A pedido da Patrícia (a da Vírgula, porque Patrícias há praí ao pontapé :D), que deve achar que eu sou o José Hermano Saraiva e quer que conte umas histórias pretensamente interessantes, vou deixar aqui um episódio da minha infância, passado antes da extinção dos dinossauros, numa saudosa Lisboa também ela já extinta há muito tempo.
O texto, que já foi publicado há uns quatro anos num outro blogue que tive, foi sujeito a uma lavagem de cara e uns retoques de maquilhagem, mantendo-se a ideia original. Nem podia ser de outro modo, pois trata-se de uma história verídica.

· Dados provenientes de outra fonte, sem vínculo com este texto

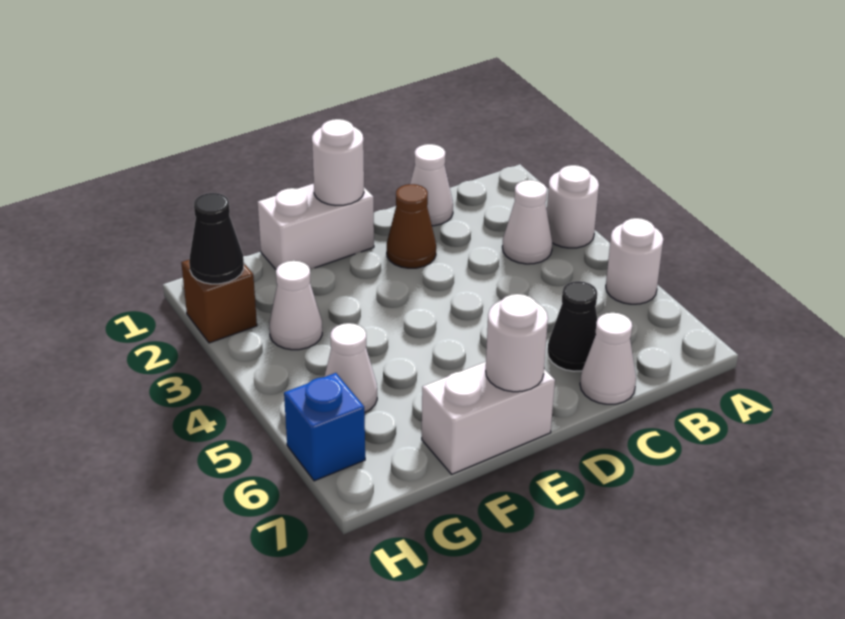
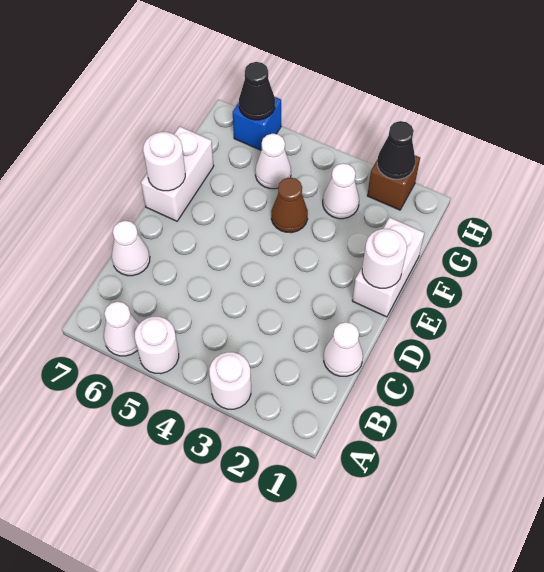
white cone B3 level 1 -> white cone A6 level 1
black cone C6 level 1 -> black cone H6 level 2
brown cone D2 level 1 -> brown cone F4 level 1

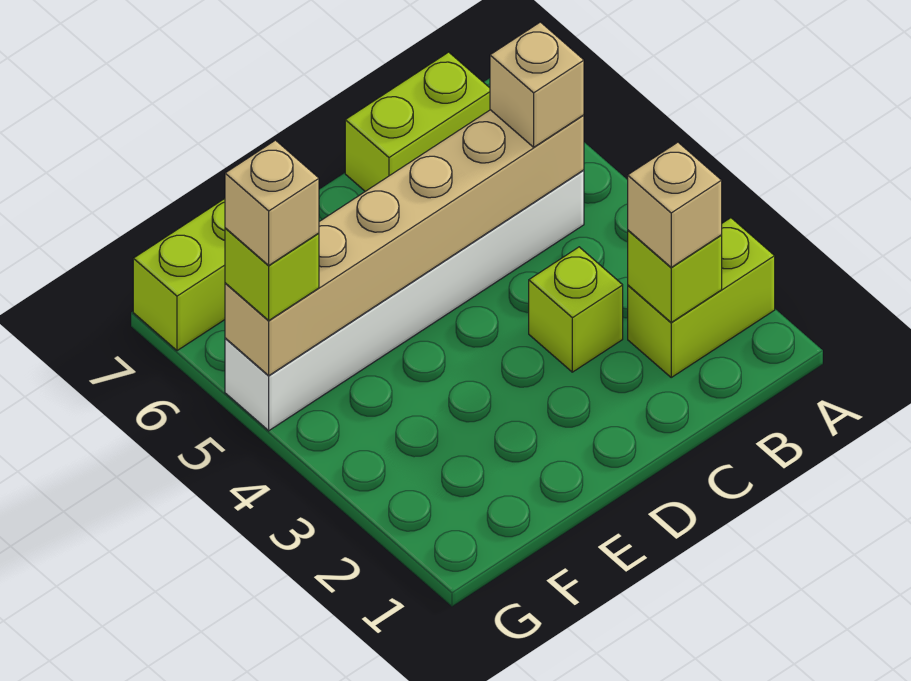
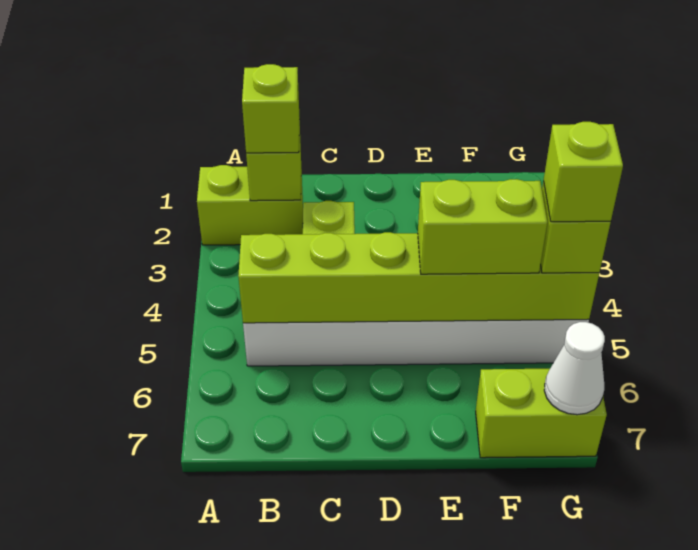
tan brick B2 level 3 -> lime brick B2 level 3
tan brick B5:G5 level 2 -> lime brick B5:G5 level 2
tan brick B5 level 3 -> none
lime brick B7:C7 level 1 -> lime brick E5:F5 level 3
tan brick G5 level 4 -> lime brick G5 level 4
none -> white cone G7 level 2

A minha mãe era uma mulher muito severa e o facto de se ver sozinha no Mundo com dois filhos menores para alimentar e educar, ainda empederniram mais aquele coração tão mal tratado pela puta de vida adversa que lhe calhou na lotaria.
Estava sempre a avisar-me:
- Se eu um dia te for buscar à esquadra, rebento-te com porrada, meu vadio (isto apesar de eu ter 11 anos e trabalhar 9 a 10 horas por dia)!

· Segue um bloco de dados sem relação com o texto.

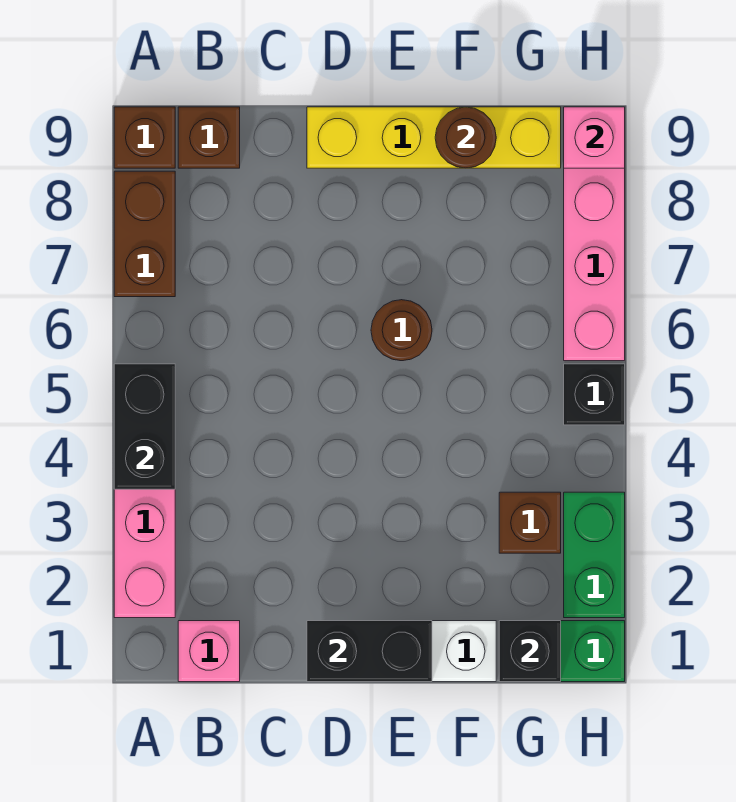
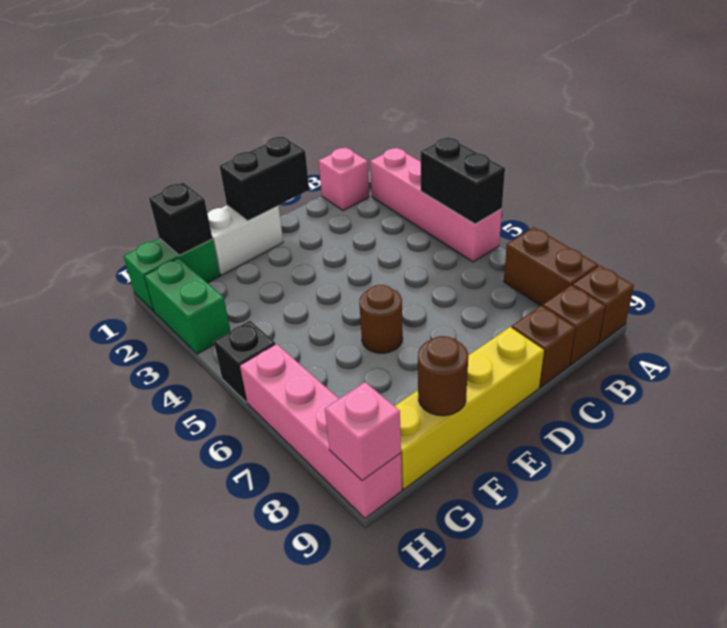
brown brick G3 level 1 -> brown brick C9 level 1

Por isso, a simples visão de um polícia, fazia soar na minha cabeça todas as campainhas de alarme e na minha frente surgia logo o espectro da “Maria de Jesus” que, de semblante carregado e dedo ameaçador apontado, me dizia:
- Eu mato-te com porrada, meu vadio!
Como naquela época um polícia era um papão, assim que eu “bispava” um na rua, mudava logo de passeio, não fosse o “senhor guarda” ter levado uma nega da patroa, na noite da véspera e embirrar com os meus sapatos rotos.
Ainda não tinham sido inventados os desportos radicais e a miudagem, que nunca tinha ouvido falar em adrenalina, aproveitava os eléctricos da Carris e andava na “pendura”, muitas vezes com o risco da própria vida.

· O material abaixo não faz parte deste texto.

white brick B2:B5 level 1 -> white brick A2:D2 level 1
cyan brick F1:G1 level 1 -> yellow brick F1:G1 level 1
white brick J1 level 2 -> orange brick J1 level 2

Andar na pendura era perigoso, principalmente porque o “pica” gostava de nos dar com o “alicate” nos dedos para nos obrigar a largar e a cair. Um dia dei um "tralho" tão grande, na Rua da Misericórdia, que quando fui a levantar-me e vi um auto-tanque de gasolina estancar as rodas numa chiadeira de meter medo ao susto, a pouco mais de um metro de mim, quase que me mijei todo. Isto foi na hora do almoço e andávamos naquela palhaçada, do Cais do Sodré para o Príncipe Real e vice-versa, porque como um dos percursos era a subir, dava para saltar em andamento, já que, àquela hora, os eléctricos andavam vazios e havia maior risco de sermos "caçados" :D. Naquela tarde fui para o trabalho agarrado a dois colegas de "profissão", com os joelhos escalavrados e rezei a todos os santinhos que não me mandassem aos recados.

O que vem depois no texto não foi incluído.